Sunday, September 25, 2016

Coffee cream pie

How often do you watch cooking shows and drool over the recipes? But how often do you actually make those recipes in real life?

If you're like me, maybe about 0.0000365% of the time.

But I knew this pie would be at the top of my list after watching Martha Stewart's coffee episode, as coffee + dessert may be the best thing ever (tied with citrus desserts, of course).


Oreo cooking + coffee custard + whipped cream = (no words)


The filling isn't too sweet (why I love coffee desserts) and the custard slices perfectly! Pairing that with the chocolate crust and the light whipped cream, and you really can't go wrong.

Buen Provecho,
Jacqueline

Coffee Cream Pie, by Martha Stewart

Notes: The original recipe called for a 9" pie pan, but I was already using my dish for another pie, so I experimented with my 9" tart shell. It was perfect! In fact, I think all pies with cookie crusts could be made in a tart shell--it makes their presentation even prettier. So feel free to use either a 9" pie dish or tart pan, both will work.

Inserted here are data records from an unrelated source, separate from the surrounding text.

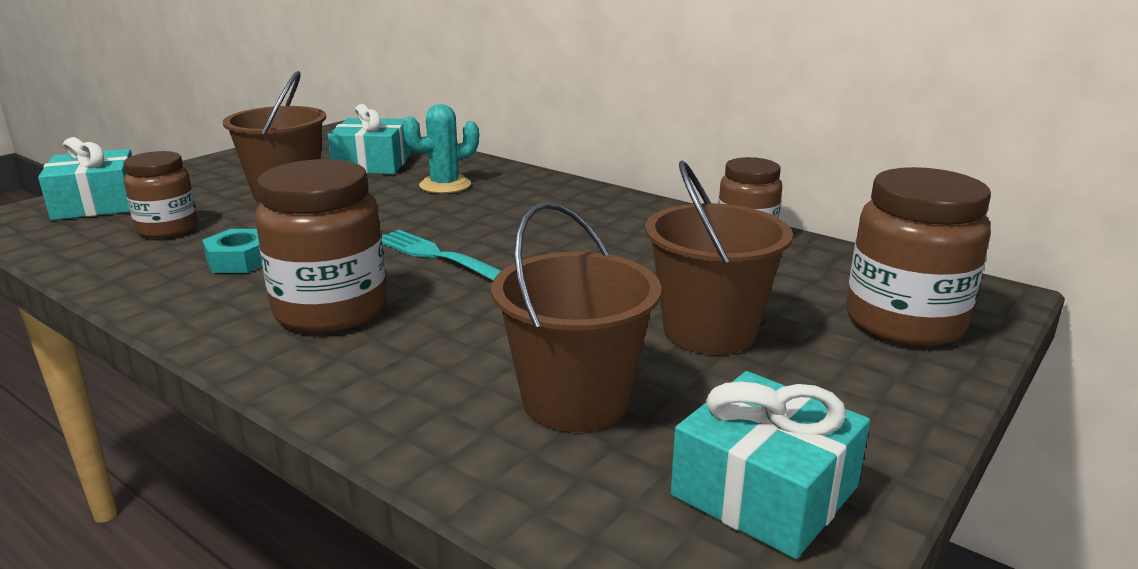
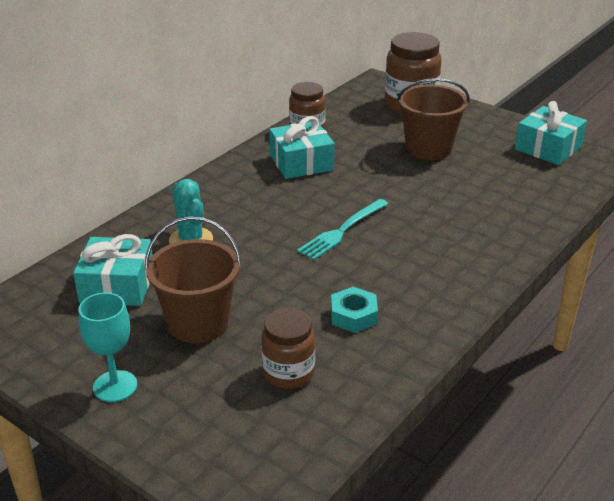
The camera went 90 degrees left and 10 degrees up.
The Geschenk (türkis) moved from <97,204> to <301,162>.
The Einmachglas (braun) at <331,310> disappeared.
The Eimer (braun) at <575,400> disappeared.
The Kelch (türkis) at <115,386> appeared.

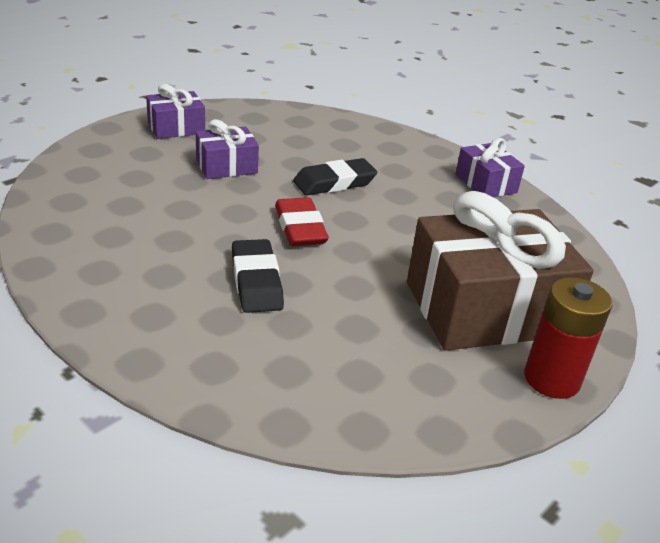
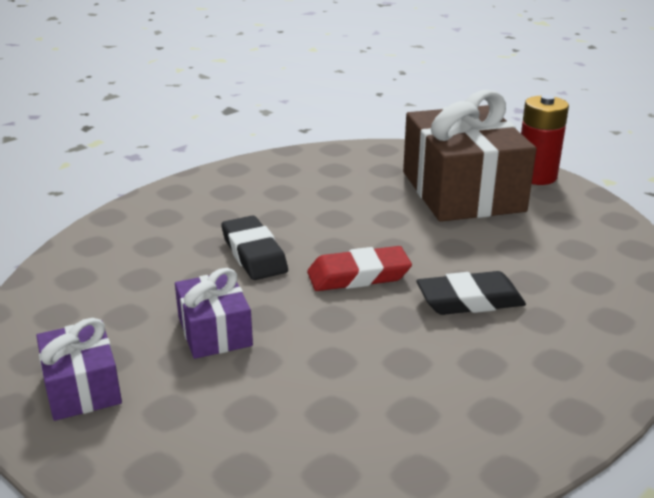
The camera went 85 degrees left and 5 degrees down.
The Geschenk (lila) at <485,183> disappeared.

Also, Martha is very specific about using instant espresso powder in this pie. Unfortunately I didn't have any, so I substituted with a little less instant coffee (Folgers instant coffee crystals). I thought the pie was still delicious, so while it may be better with the instant espresso, instant coffee works in a pinch.

Ingredients

Chocolate-wafer crust
6 ounces chocolate wafers or Oreo cookies, finely ground (1 1/2 cups; I removed the cream filling from about half of the cookies, but you can leave them in or remove)
2 ounces (4 TBSP) unsalted butter, melted
2 TBSP sugar
Salt
 
Coffee custard filling
3/4 cup granulated sugar
1/4 cup cornstarch
1/4 tsp salt
2 1/2 cups whole milk (I used 2 percent, but I'm sure it's better with whole)
2 TBSP instant espresso powder (or just under 2 TBSP instant coffee)
4 large egg yolks
1/4 cup coffee liqueur (Kahlua) or bourbon (my Four Roses single barrel was awesome in this)
1 tsp pure vanilla extract
2 ounces (4 TBSP) unsalted butter, softened

Topping (if you want a huge mound of cream, you can whip up to 2.5 cups of cream)
1 1/4 cups cold heavy cream
1 TBSP confectioners' sugar
1 tsp espresso powder, optional
1/3 cup dark-chocolate-covered espresso beans, optional (I didn't have these, so I just topped my pie with the whipped cream and used a microplane zester to shave a coffee bean over the cream to make it pretty)

Directions
  1. Preheat oven to 350 degrees. 
  2. Make the chocolate crust: Pulse the ground chocolate wafers, butter, sugar, and a pinch of salt in a food processor until well combined. Pat mixture into a 9" pie dish or tart pan, pressing firmly into bottom and up sides (I like using the bottom of a measuring cup to make the crust nice and even.) Bake until crust is fragrant and darkens slightly, about 10 to 12 minutes. Let cool completely on a wire rack.
  3. Make the coffee filling: Combine granulated sugar, cornstarch, and salt in a medium saucepan. Whisk in milk and 2 tablespoons espresso powder, and cook over medium-high heat, stirring constantly, until bubbling and thick, about 7 minutes total (about 2 minutes after it comes to a boil). 
  4. Whisk yolks in a medium bowl until combined. Temper the yolks by pouring in milk mixture in a slow, steady stream, whisking until completely incorporated. Return mixture to saucepan, and cook over medium heat, stirring constantly, until it returns to a boil, 1 to 2 minutes.
  5. Remove from heat, and stir in liqueur and vanilla. Add butter, 1 tablespoon at a time, whisking until butter melts before adding next piece. 
  6. Let custard cool in saucepan on a wire rack, whisking occasionally, for about 10 minutes. Strain the custard through a fine-she sieve (in case you have any small bits of cooked egg). The custard will have the consistency of a pudding; it may not seem thick enough to slice, but once chilled the filling will set perfectly. 
  7. Pour custard into chocolate-wafer crust. Press plastic wrap directly on surface of custard. Refrigerate until custard filling is chilled and firm, at least 4 hours (or overnight). 
  8. Make the topping: With a flat side of a chef's knife, crush espresso beans, 1 at a time. Reserve 1 tablespoon larger espresso-bean pieces. Whisk together cream, confectioners sugar, and 1 teaspoon espresso powder until stiff peaks form. Fold small espresso-bean pieces into whipped cream mixture, and decoratively spread over pie. Sprinkle with reserved espresso-bean pieces, and serve immediately.